Naturally, the media was quick to pounce on Trump as a snake-oil salesman of bad science, apparently happy to fudge figures during a crisis just to save his presidency. What the mainstream media failed to mention, however, is that a number of medical authorities have come out in support of Trump’s assertion that the fatality stats are way overblown.

CAP

In an unusually sober and rational article on Covid-19, published in Slate, Dr. Jeremy Samuel Faust used an ingenious method for calculating the true fatality rate by examining data taken from the “natural laboratory” of the Diamond Princess Cruise ship, which had been quarantined off the coast of Japan with 3,711 miserable passengers on board. Of that number, 705 passengers tested positive for COVID-19, while six passengers — all of them over the age of 70 years old — eventually died from the illness. That put the fatality rate at just 0.85 percent.

Did Dr. Faust’s analysis calm the hysteria that has taken much of the world by storm? Are you kidding? In fact, it has only gotten worse, and the reason could very well be connected to the political firestorm that has engulfed the country since 2016.

Covid-19: A tempest in a political tinderbox?

Although just a handful of Americans have lost their lives to the coronavirus, the public is behaving as though Godzilla had just stomped ashore, threatening to wreak death and destruction from sea to shining sea.
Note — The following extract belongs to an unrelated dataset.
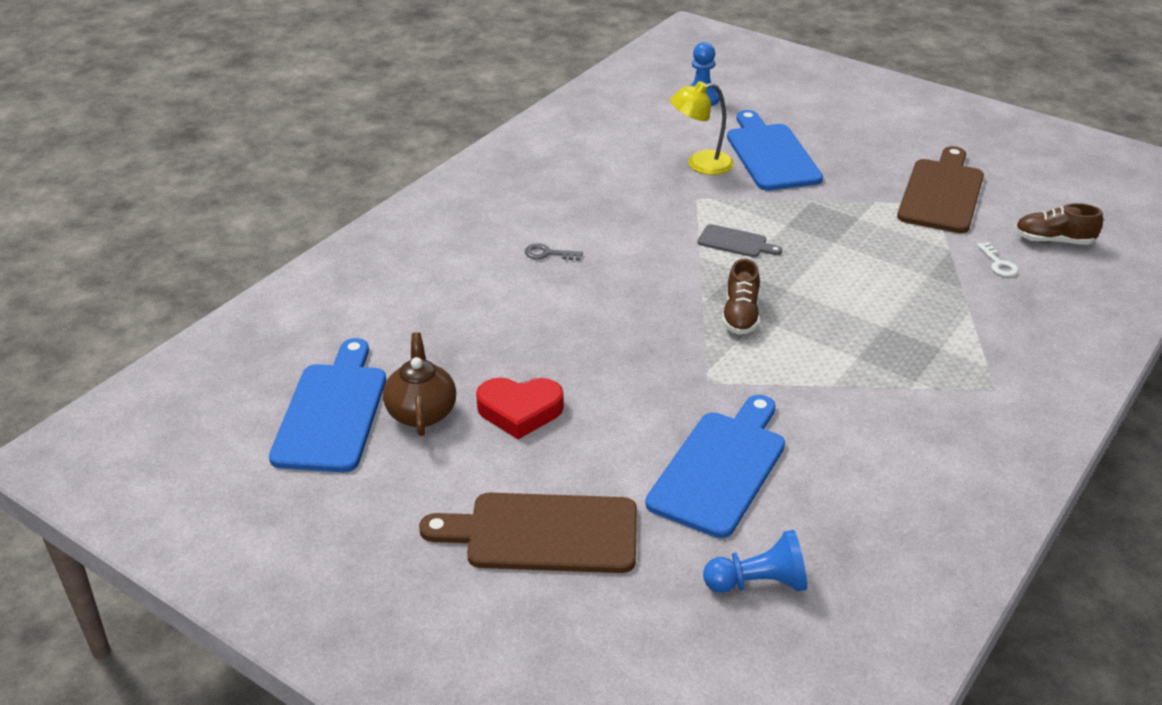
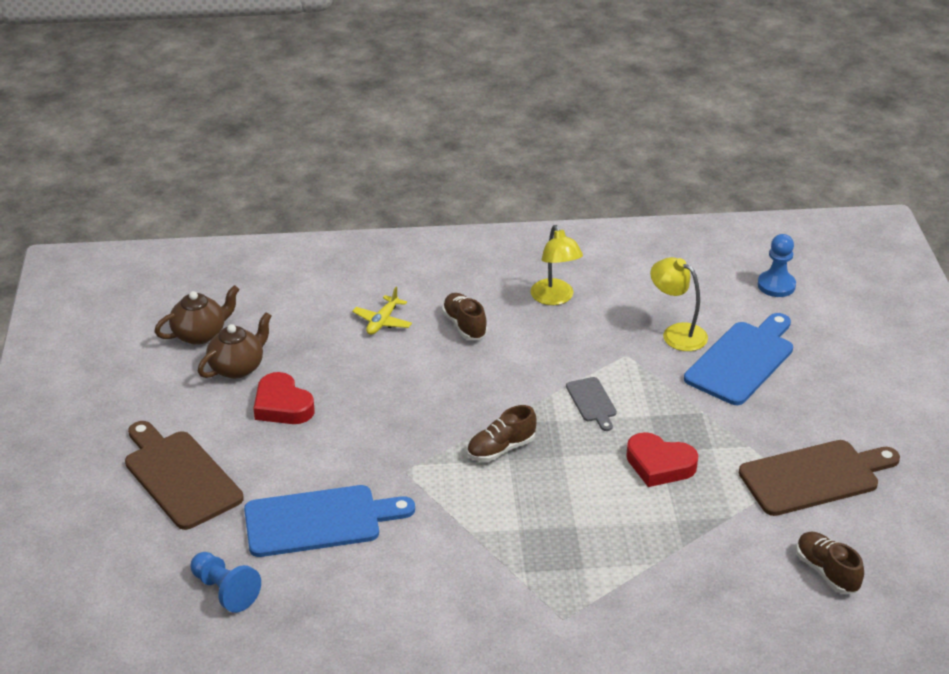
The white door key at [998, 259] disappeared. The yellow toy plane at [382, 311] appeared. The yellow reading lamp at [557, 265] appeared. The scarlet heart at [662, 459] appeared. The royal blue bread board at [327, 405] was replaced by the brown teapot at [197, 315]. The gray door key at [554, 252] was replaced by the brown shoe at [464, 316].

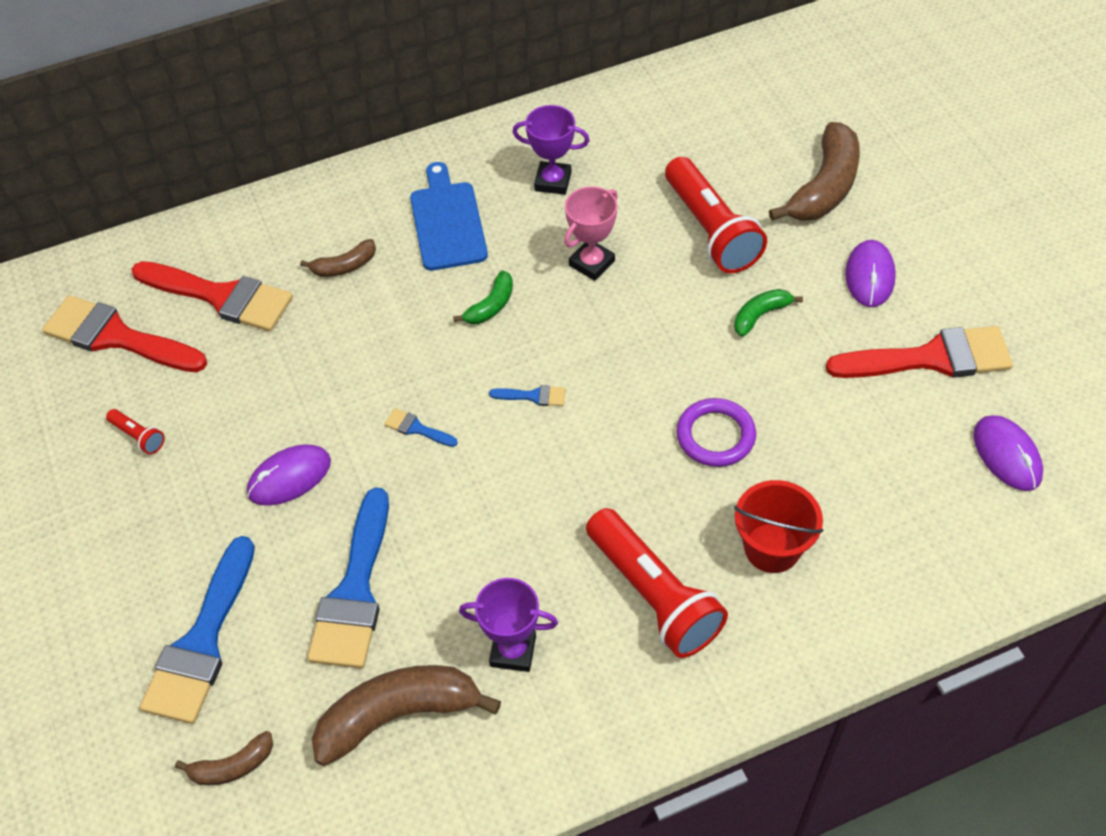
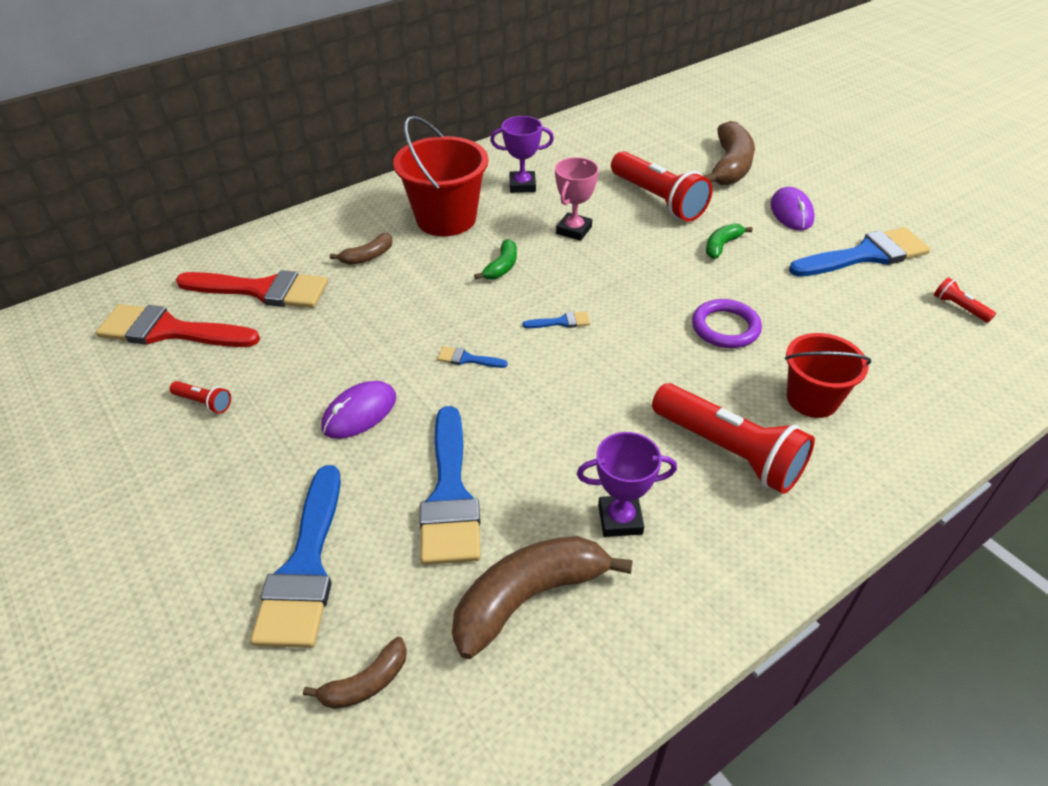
The royal blue bread board at [449, 216] was replaced by the scarlet pail at [440, 176]. The violet computer mouse at [1008, 453] was replaced by the scarlet torch at [965, 300]. The scarlet paintbrush at [919, 352] became the royal blue paintbrush at [859, 252].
Not only has Wall Street suffered record losses, events across the country that require the attendance of disease-carrying humans have been duly cancelled. The hysteria is not confined to the US sanatorium; a number of countries are experiencing food and supply shortages due to panic buying.
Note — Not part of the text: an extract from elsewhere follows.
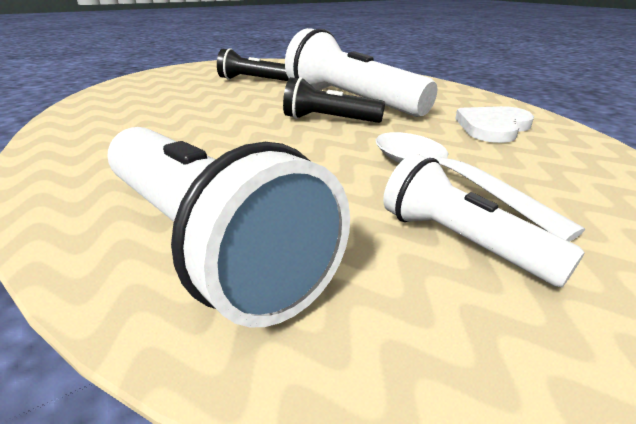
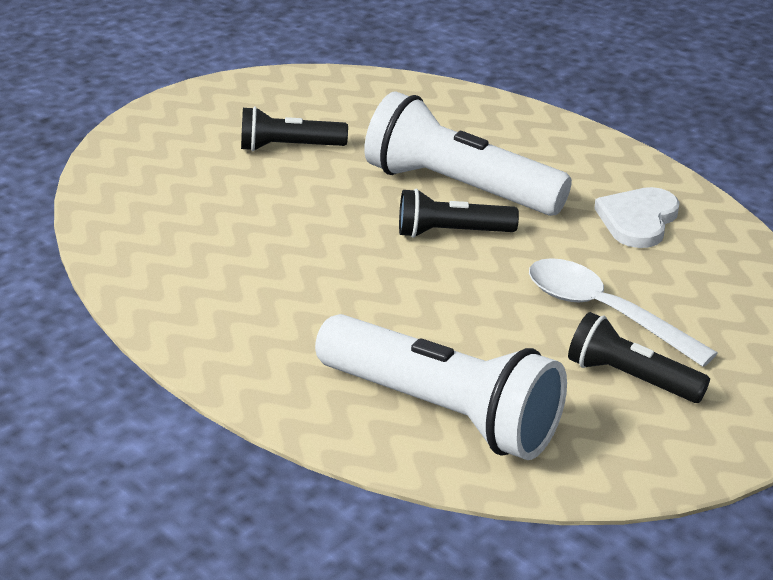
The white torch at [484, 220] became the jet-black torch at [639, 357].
Amid such an unprecedented global meltdown, could anyone fault Trump for imposing a ban on European citizens from traveling to the United States for 30 days? Of course they could! After all, the Orange Man hunkered down on Pennsylvania Avenue can do absolutely nothing good, despite the fact that similar methods initiated by the Chinese government seems to have halted the spread of the disease.

Any guesses as to how the Democrats have chosen to slam Trump’s European travel ban? At a time when the United States is on the verge of becoming more isolationist at any time in its recent history, slamming shut its border to European states, which make up some of the world’s biggest economies, the Democrats are focusing their attention on Trump’s use of the term “foreign virus” to describe the challenge facing the nation.

Twitter is currently littered with comments from Democrats accusing the Trump administration of resorting to racism and xenophobia in its effort to contain the disease.

CAP

Joe Biden, the former vice president who looks positioned to take on Trump in November, also did not miss a cheap opportunity to give the racist slur a drive around the Beltway.

“Neither should we panic or fall back on xenophobia,” Biden said in an address on Thursday. “Labeling Covid-19 a ‘foreign virus’ does not displace accountability for the misjudgments that have been taken, thus far, by the Trump administration.”

Amid all this sickening self-righteousness, I am surprised the Democrats have not accused the Republicans for the ‘cultural appropriation’ of the deadly virus, which first reared its head in China.

Is this really the time for a national hand-wringing debate over semantics? After all, the world lived happily with the word ‘Spanish flu’ for centuries without Liberals uttering any objections (and despite the fact that the 1918 influenza pandemic is said to have killed up to 50 million people). But now that the question of the Democrats winning ultimate power in Washington, DC is riding on the line, breathing the term “foreign virus” has struck a nerve with Team Woke.

In closing, there is one important feature about COVID-19 that has some bearing on the upcoming presidential showdown. Since the disease seems to be particularly dangerous to individuals over the age of 70, the Democrats and Republicans — who are all fielding septuagenarians in November — would do well to put aside their political backstabbing and find a way to beat the coronavirus. Their political lives could literally depend upon it.